Luke 20 - New International Version, 1984

The Authority of Jesus Questioned
One day as he was teaching the people in the temple courts and preaching the gospel, the chief priests and the teachers of the law, together with the elders, came up to him.
“Tell us by what authority you are doing these things,” they said. “Who gave you this authority?”
He replied, “I will also ask you a question. Tell me,
John’s baptism—was it from heaven, or from men?”
They discussed it among themselves and said, “If we say, ‘From heaven,’ he will ask, ‘Why didn’t you believe him?’
But if we say, ‘From men,’ all the people will stone us, because they are persuaded that John was a prophet.”
So they answered, “We don’t know where it was from.”

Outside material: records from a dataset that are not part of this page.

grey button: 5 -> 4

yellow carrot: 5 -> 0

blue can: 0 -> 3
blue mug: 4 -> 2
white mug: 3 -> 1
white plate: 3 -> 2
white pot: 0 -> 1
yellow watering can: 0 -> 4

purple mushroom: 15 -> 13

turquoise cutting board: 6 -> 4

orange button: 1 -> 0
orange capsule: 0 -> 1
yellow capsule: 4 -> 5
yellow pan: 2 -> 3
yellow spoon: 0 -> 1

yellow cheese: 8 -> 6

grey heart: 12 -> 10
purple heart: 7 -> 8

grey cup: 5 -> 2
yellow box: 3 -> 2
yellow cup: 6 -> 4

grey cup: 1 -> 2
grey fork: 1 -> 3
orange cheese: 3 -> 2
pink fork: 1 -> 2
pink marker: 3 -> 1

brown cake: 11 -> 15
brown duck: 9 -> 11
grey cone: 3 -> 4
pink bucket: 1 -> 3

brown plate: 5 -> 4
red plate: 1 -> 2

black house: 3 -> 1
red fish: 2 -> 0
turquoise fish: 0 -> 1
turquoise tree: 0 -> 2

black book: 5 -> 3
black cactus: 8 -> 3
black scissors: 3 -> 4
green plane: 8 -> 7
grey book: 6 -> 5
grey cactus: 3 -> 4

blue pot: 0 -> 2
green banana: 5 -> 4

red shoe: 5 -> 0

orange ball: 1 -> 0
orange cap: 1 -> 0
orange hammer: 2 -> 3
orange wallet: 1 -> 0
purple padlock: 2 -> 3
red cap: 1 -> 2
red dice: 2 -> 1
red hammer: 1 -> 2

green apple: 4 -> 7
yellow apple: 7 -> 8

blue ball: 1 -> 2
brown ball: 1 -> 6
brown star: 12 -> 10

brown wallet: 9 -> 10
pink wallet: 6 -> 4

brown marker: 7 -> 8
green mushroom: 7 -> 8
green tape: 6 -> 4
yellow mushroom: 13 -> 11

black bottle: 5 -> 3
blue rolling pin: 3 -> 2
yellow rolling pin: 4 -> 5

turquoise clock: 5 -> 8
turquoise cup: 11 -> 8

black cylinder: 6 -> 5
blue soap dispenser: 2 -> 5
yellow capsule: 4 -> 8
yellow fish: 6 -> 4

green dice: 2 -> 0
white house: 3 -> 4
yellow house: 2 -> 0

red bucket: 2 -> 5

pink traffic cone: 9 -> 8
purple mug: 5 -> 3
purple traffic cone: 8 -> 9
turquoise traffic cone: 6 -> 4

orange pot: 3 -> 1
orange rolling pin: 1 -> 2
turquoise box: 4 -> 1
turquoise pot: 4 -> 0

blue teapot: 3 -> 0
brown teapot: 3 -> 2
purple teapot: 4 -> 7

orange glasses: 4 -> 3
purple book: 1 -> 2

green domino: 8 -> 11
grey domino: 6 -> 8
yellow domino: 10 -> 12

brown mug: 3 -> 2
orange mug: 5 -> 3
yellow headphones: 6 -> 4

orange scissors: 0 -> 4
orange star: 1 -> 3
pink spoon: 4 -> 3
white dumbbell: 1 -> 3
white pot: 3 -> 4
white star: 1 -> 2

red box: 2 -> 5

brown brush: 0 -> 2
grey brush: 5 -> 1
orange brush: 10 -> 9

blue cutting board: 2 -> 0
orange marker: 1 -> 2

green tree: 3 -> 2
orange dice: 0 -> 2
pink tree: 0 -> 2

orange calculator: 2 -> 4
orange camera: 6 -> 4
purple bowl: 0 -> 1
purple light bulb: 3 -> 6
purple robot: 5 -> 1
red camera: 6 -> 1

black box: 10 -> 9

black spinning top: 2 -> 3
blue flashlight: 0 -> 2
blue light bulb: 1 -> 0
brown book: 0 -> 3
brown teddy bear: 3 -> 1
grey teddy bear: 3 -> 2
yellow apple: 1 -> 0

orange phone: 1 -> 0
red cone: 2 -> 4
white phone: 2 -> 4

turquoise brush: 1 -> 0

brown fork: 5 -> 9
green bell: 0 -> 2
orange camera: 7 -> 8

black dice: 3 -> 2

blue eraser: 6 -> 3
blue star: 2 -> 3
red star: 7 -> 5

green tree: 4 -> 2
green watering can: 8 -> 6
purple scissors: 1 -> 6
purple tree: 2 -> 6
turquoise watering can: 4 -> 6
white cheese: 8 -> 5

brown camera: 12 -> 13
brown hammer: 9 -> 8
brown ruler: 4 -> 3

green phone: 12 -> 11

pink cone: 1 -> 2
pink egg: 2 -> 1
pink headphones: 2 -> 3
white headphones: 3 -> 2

Jesus said, “Neither will I tell you by what authority I am doing these things.”
The Parable of the Tenants
He went on to tell the people this parable: “A man planted a vineyard, rented it to some farmers and went away for a long time.
At harvest time he sent a servant to the tenants so they would give him some of the fruit of the vineyard. But the tenants beat him and sent him away empty-handed.
He sent another servant, but that one also they beat and treated shamefully and sent away empty-handed.
He sent still a third, and they wounded him and threw him out.
“Then the owner of the vineyard said, ‘What shall I do? I will send my son, whom I love; perhaps they will respect him.’
“But when the tenants saw him, they talked the matter over. ‘This is the heir,’ they said. ‘Let’s kill him, and the inheritance will be ours.’
So they threw him out of the vineyard and killed him.
“What then will the owner of the vineyard do to them?
He will come and kill those tenants and give the vineyard to others.”
When the people heard this, they said, “May this never be!”
Jesus looked directly at them and asked, “Then what is the meaning of that which is written:
“‘The stone the builders rejected
has become the capstone’?
Everyone who falls on that stone will be broken to pieces, but he on whom it falls will be crushed.”
The teachers of the law and the chief priests looked for a way to arrest him immediately, because they knew he had spoken this parable against them. But they were afraid of the people.
Paying Taxes to Caesar
Keeping a close watch on him, they sent spies, who pretended to be honest. They hoped to catch Jesus in something he said so that they might hand him over to the power and authority of the governor.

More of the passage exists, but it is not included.